In the week ended March 7, initial claims rose by 9 000, from an upwardly revised 645 000 to 654 000, slightly above the consensus estimate. More surprising was the development in continuing claims. In the week ended February 28, continuing claims rose by 193 000 to 5 317 000, while the consensus was looking for an outcome of 5 140 000. These data indicate that labour market conditions are still worsening and an improvement is not expected in March.


EMU: awful German industrail production data

In January, German industrial production showed the sharpest drop since the start of the series in 1978. On a monthly basis, industrial production plunged by 7.5% M/M, while a decline by 3.0% M/M was forecasted. The breakdown shows an awful drop in manufacturing and mining (-8.4% M/M) due to a 12.3% M/M plunge in capital goods and 8.1% M/M decline in intermediate goods. Energy rose by 3.2% M/M, while construction fell by 7.8% M/M. On a yearly basis, industrial production is down by 19.3% Y/Y. These data confirm again that Germany is hit hard by the recession and yesterday’s factory orders raise fears that a recovery is not around the corner.
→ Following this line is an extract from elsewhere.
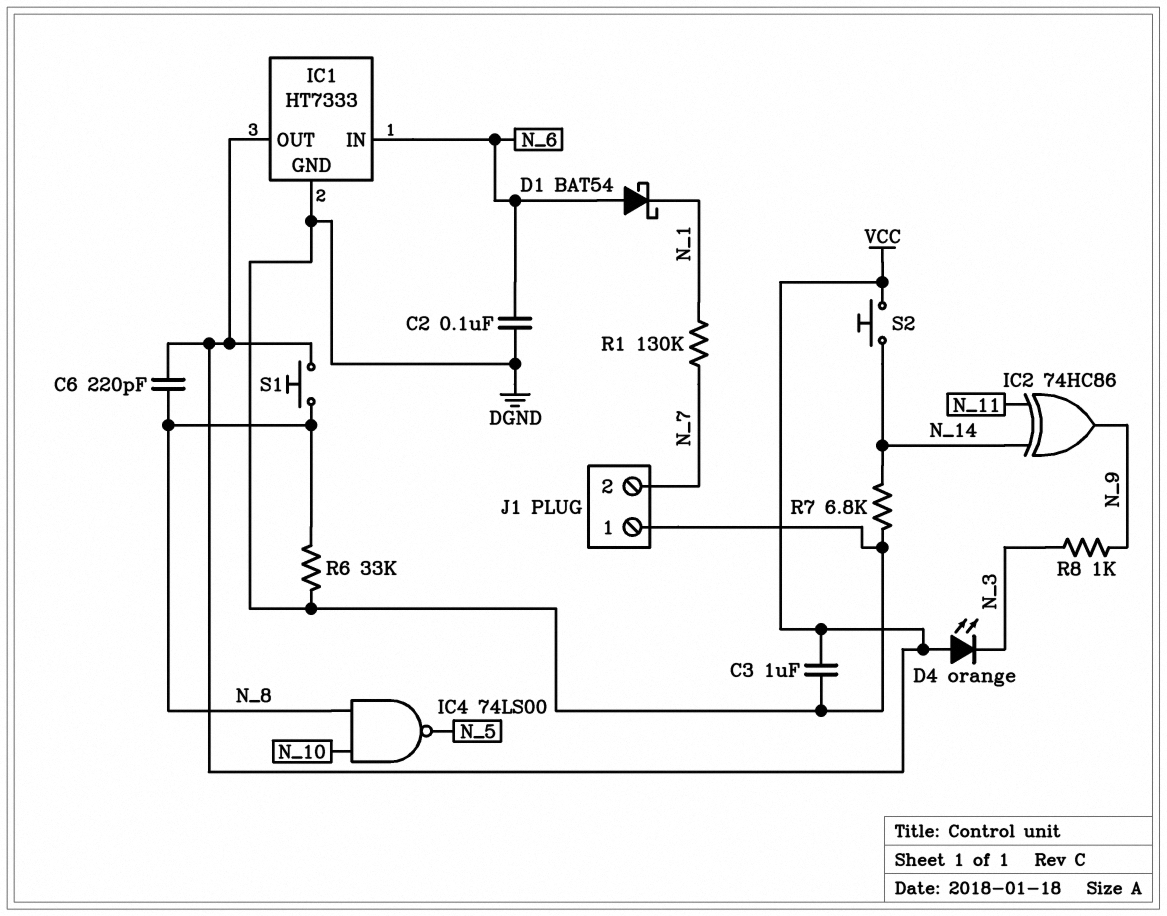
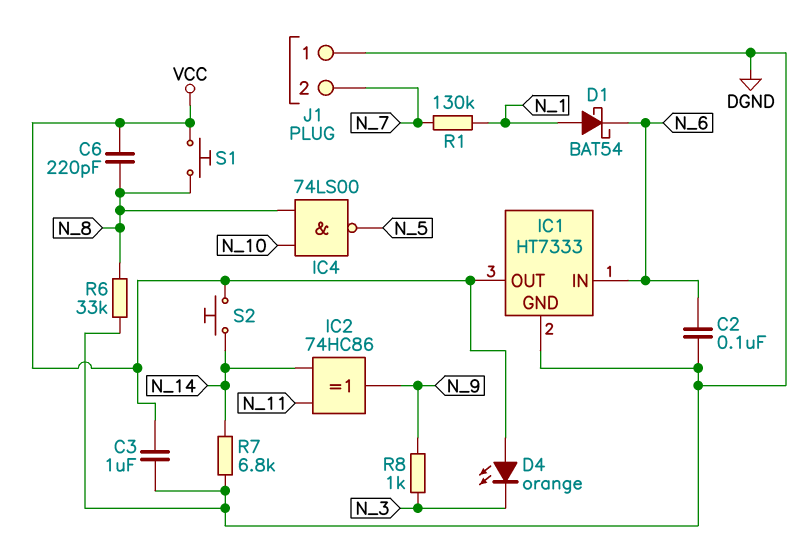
D1: schottky BAT54 (A N_6, K N_1) -> schottky BAT54 (A N_1, K N_6)

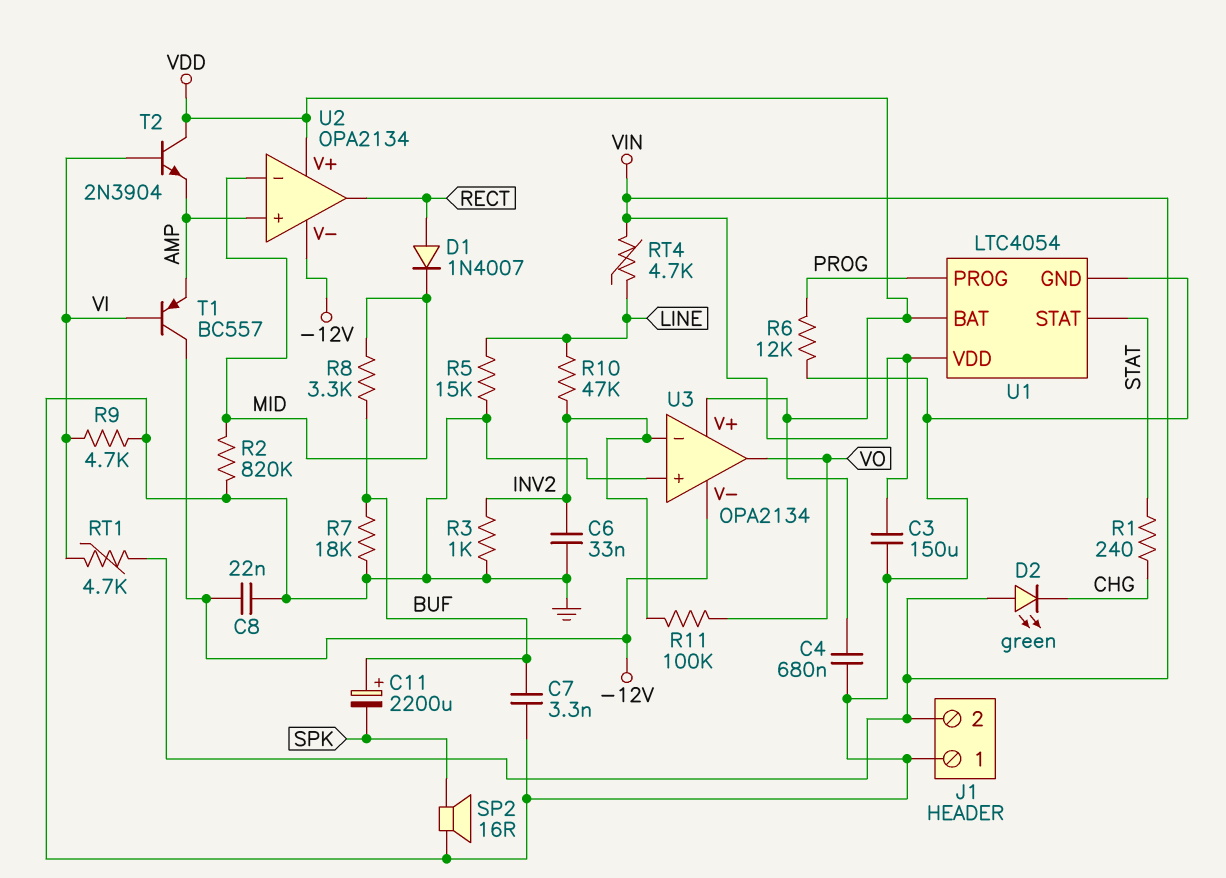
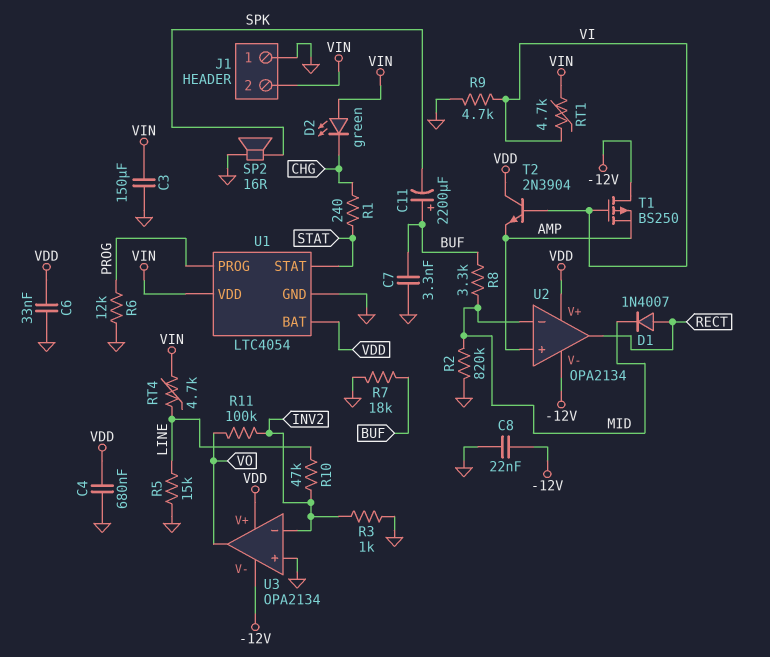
C6: 33nF (GND, INV2) -> 33nF (GND, VDD)
T1: PNP BC557 (B VI, C -12V, E AMP) -> PMOS BS250 (G VI, D -12V, S AMP)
Other: SNB announces to start quantitative easing

The Swiss National Bank decided to lower the target range for the three-month libor by 25 basis points, narrowing it to 0-0.75%. They added they would use all means at its disposal to gradually bring the libor down to the lower end of the new target range, to approximately 0.25%. The SNB also added it would increase liquidity substantially by engaging in additional repo operations, buying Swiss franc bonds issued by private sector borrowers and purchasing foreign currency on the foreign exchange markets to prevent any further appreciation of the Swiss franc against the euro.